Taking a Broader View
By Dan Birch
Tunnel vision -- the term can carry hefty negative connotations. That is certainly the case when it comes to occupational health and safety, where failure to consider anything but what's directly ahead can be hazardous indeed.Take a road...
By Dan Birch
Tunnel vision — the term can carry hefty negative connotations. That is certainly the case when it comes to occupational health and safety, where failure to consider anything but what’s directly ahead can be hazardous indeed.
Take a road construction site, where a narrow hazard assessment overlooks how chemical use at Point A may result in spray drift at Point B. Or a warehouse worker unaware of a nearby forklift manoeuvring under the weight of an unsteady load. Or a plumber soldering within close proximity to an unknown ignition source. All might best be described as proximity hazards.
“We can all get tunnel vision very easily and just say, ‘Here’s my group and we’re doing this and that’s all I’m responsible for,'” says Yvonne O’Reilly, head of O’Reilly Health & Safety Consulting in Toronto.
To broaden the outlook, O’Reilly suggests that a company consider using a liaison person in multi-employer or complex work environments. The various work tasks could be assessed to ensure that demands and conditions particular to one task will not create a safety conflict with another.
RIGHT HAND, LEFT HAND
Alain Langlais, an Ottawa-based program development and delivery consultant for the Industrial Accident Prevention Association, says an effective hazard assessment should review five factors: people, equipment, material, environment and process. “If you address those five issues, you’re going to be looking at pretty much a 360-degree assessment,” Langlais says.
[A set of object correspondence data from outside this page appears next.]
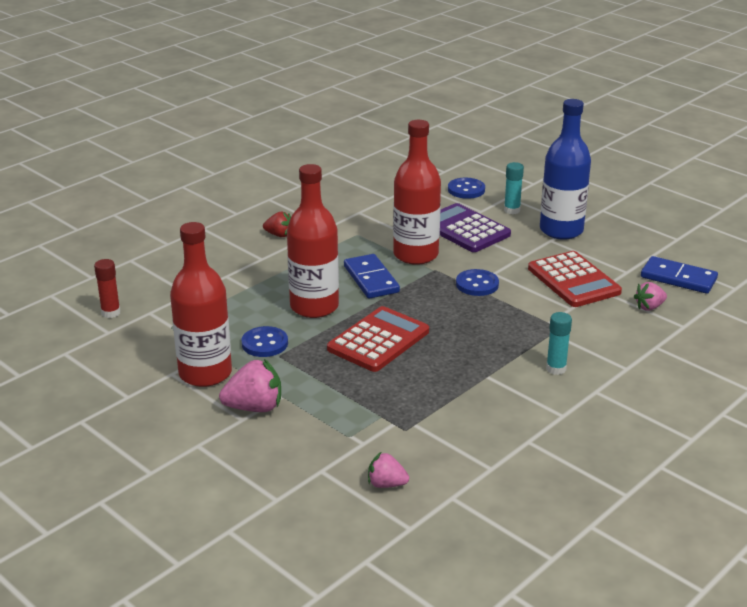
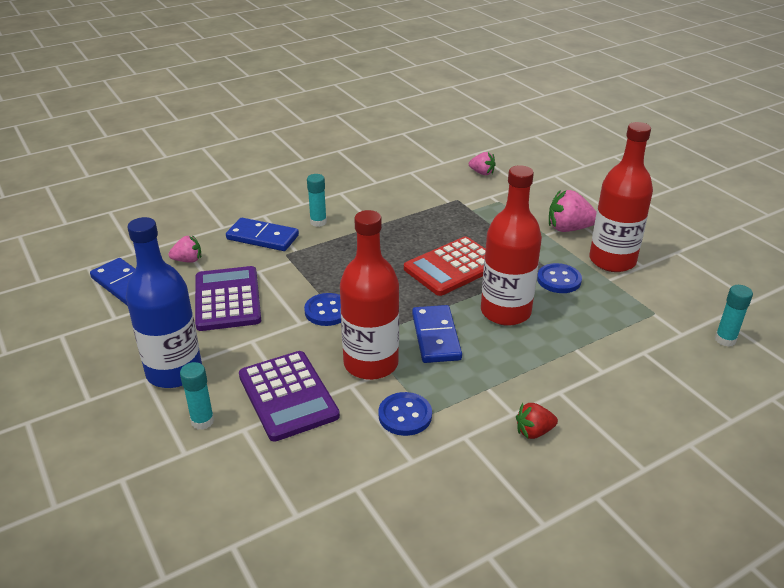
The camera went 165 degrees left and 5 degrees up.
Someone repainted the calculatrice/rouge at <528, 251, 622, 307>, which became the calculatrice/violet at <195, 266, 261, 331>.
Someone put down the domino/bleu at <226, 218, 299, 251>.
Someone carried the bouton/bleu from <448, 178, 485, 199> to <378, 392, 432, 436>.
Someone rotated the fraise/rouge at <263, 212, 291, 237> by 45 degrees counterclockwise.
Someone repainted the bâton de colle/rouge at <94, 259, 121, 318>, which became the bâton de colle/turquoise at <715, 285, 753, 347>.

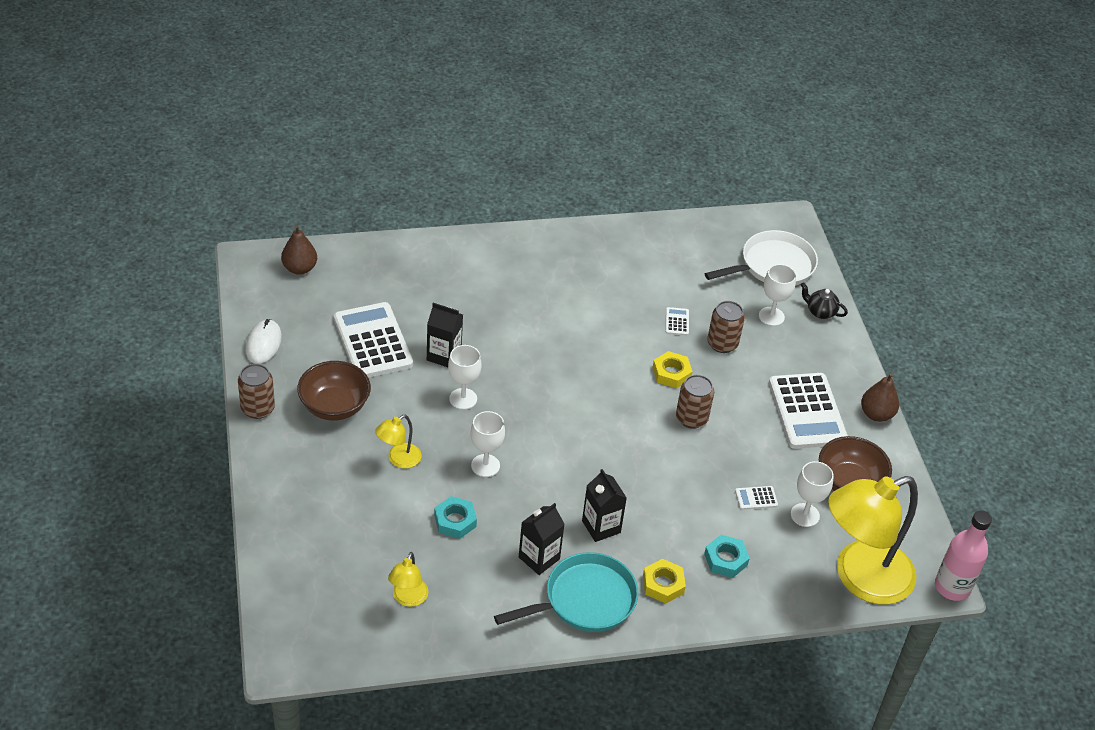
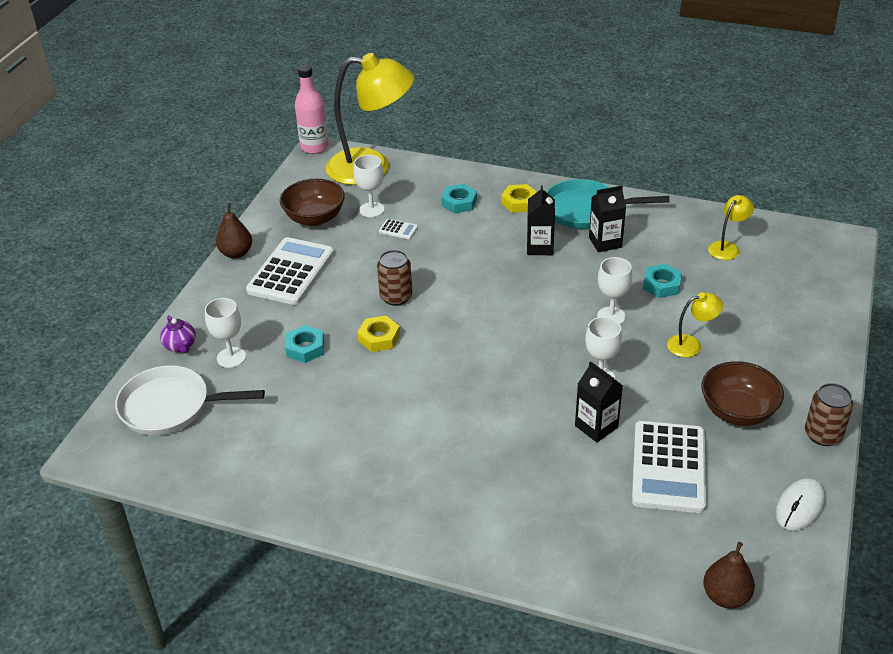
The camera went 145 degrees left and 5 degrees down.
Someone repainted the théière/noir at <801, 283, 848, 319>, which became the théière/violet at <160, 315, 196, 353>.
Someone swapped the canette/marron at <707, 301, 745, 353> for the écrou/turquoise at <285, 325, 324, 363>.
Someone took away the calculatrice/blanc at <666, 307, 689, 336>.

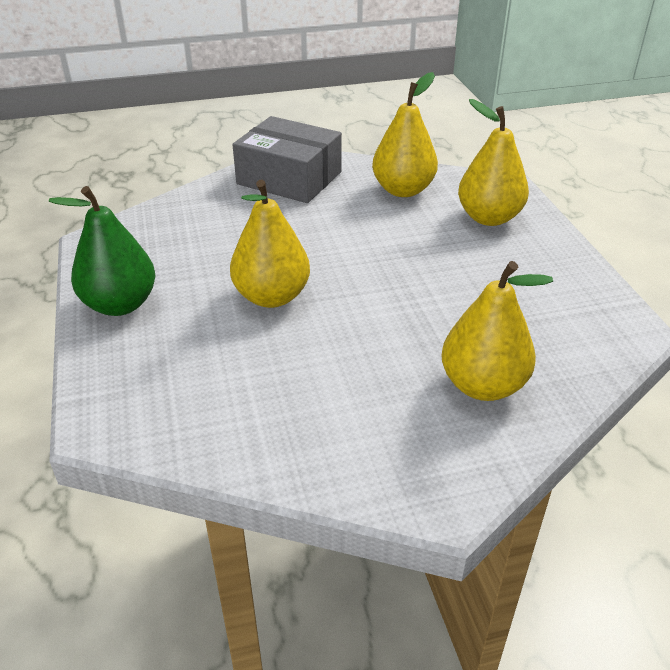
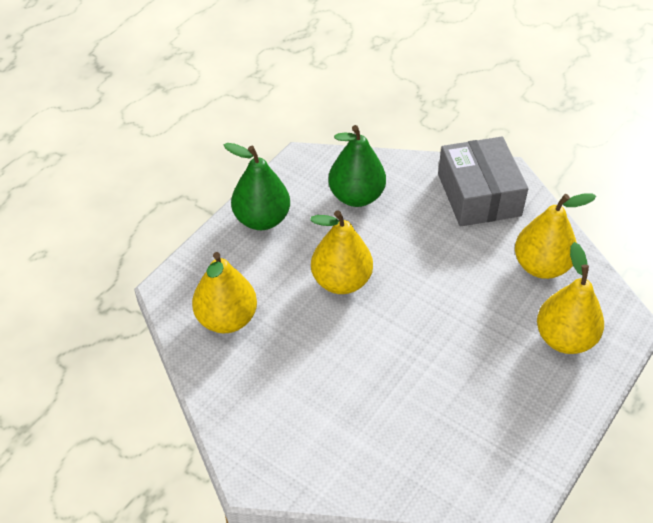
The camera went 50 degrees right and 10 degrees up.
Someone carried the poire/jaune from <441, 261, 553, 401> to <192, 252, 257, 333>.
Someone put down the poire/vert at <328, 125, 386, 207>.

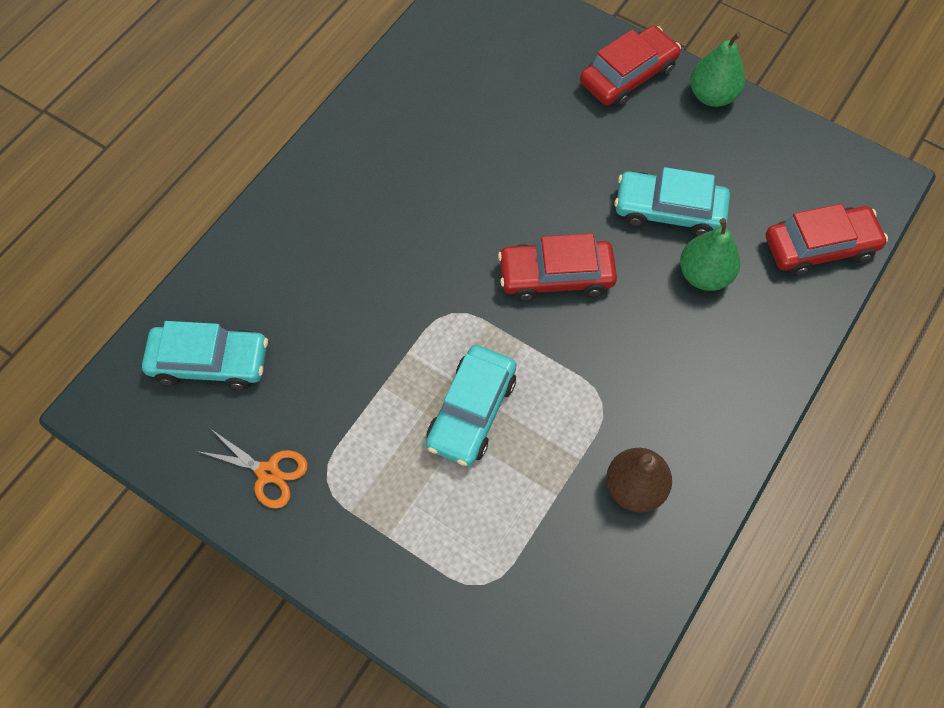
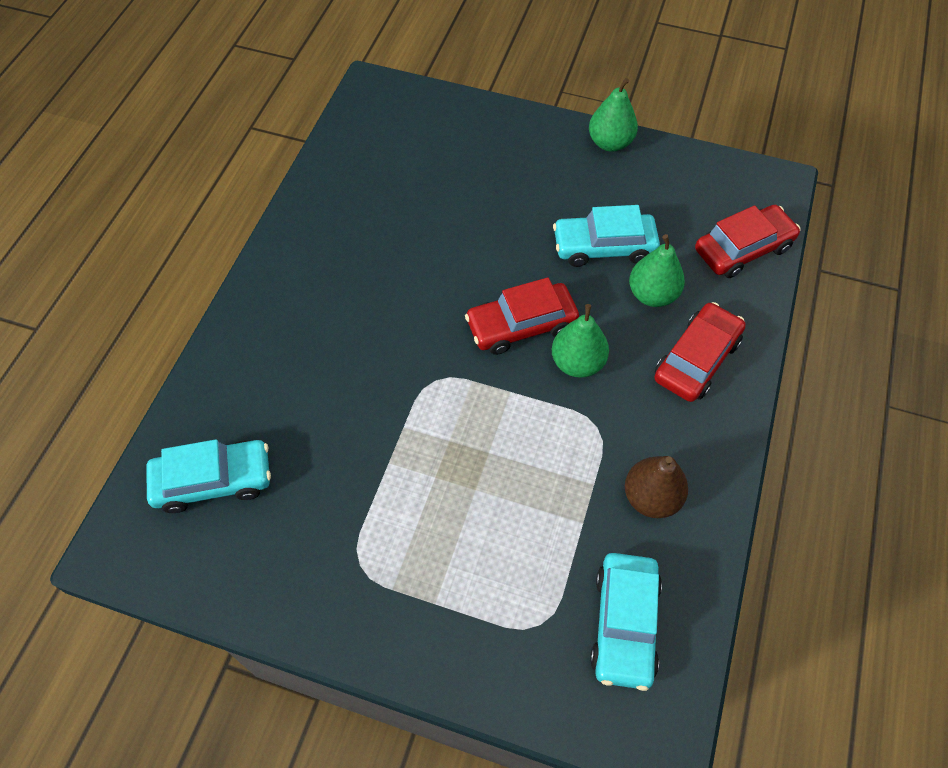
The camera went 15 degrees left and 5 degrees down.
Someone put down the poire/vert at <552, 304, 609, 378>.
Someone carried the voiture/turquoise from <426, 345, 516, 466> to <590, 553, 662, 691>.
Someone carried the voiture/rouge from <580, 26, 681, 107> to <654, 302, 746, 402>.
Someone took away the ciseaux/orange at <196, 429, 308, 509>.

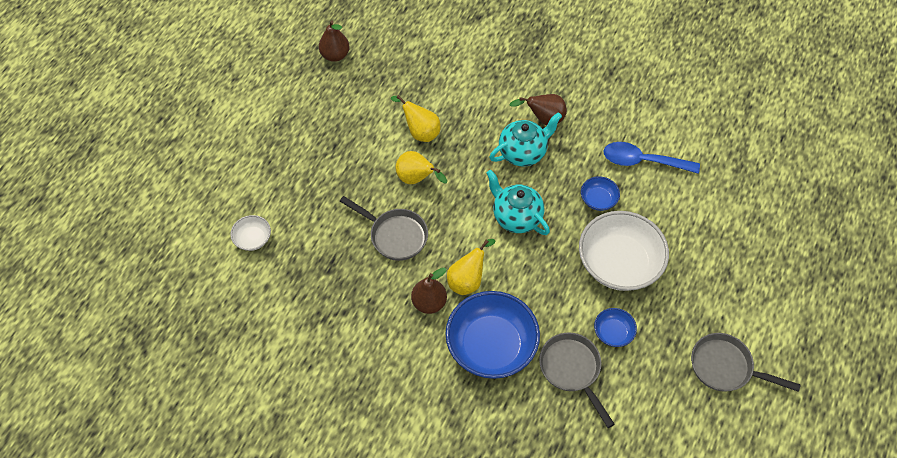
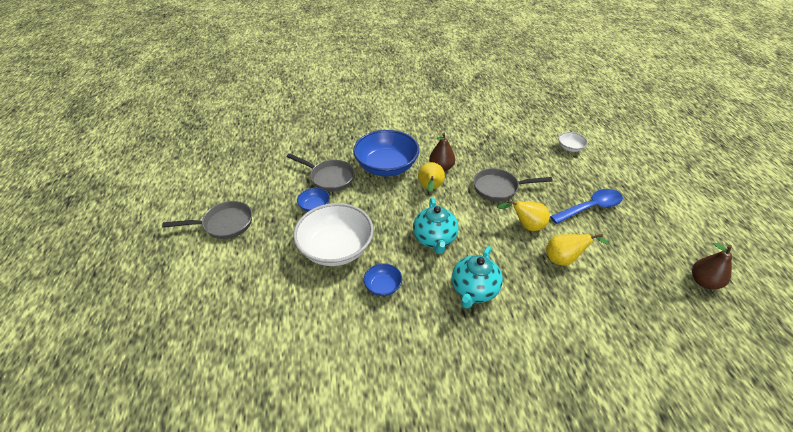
The camera went 145 degrees right and 15 degrees down.
Someone rotated the théière/turquoise at <486, 170, 550, 235> by 75 degrees clockwise.
Someone carried the cuillère/bleu from <604, 142, 700, 174> to <550, 189, 623, 224>.
Someone took away the poire/marron at <510, 94, 567, 125>.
Examining the surrounding environment could reveal hazards not in the immediate proximity of a worker, he says. “You don’t just look at the big thing that’s in your face. You’ve got to look at some of the more subtle things.”
Hazard assessment and coordination are critical to get the big picture. Crews working on two separate maintenance jobs along a stretch of the Toronto Transit Commission’s (TTC) subway system early one morning in February, 2006 could likely attest to that.
A number of workers were exposed to high levels of carbon monoxide (CO) while an asbestos abatement crew and a nearby man-made mineral fibre (MMMF) team were working in the tunnels between the Lawrence and Eglinton stations in midtown Toronto.
To clean the MMMF off the tunnel walls, that crew was using a generator and two power washers, all three of which were fuelled by gasoline. However, the presence of the asbestos crew meant the ventilation system in the area had to be shut down to prevent “dispersal of asbestos fibres into the air,” Justice Marion Lane of the Ontario Court of Justice notes in a decision handed down this past January. (Justice Lane was ruling on oh&s charges laid against a TTC manager following the incident. He was acquitted on all counts.)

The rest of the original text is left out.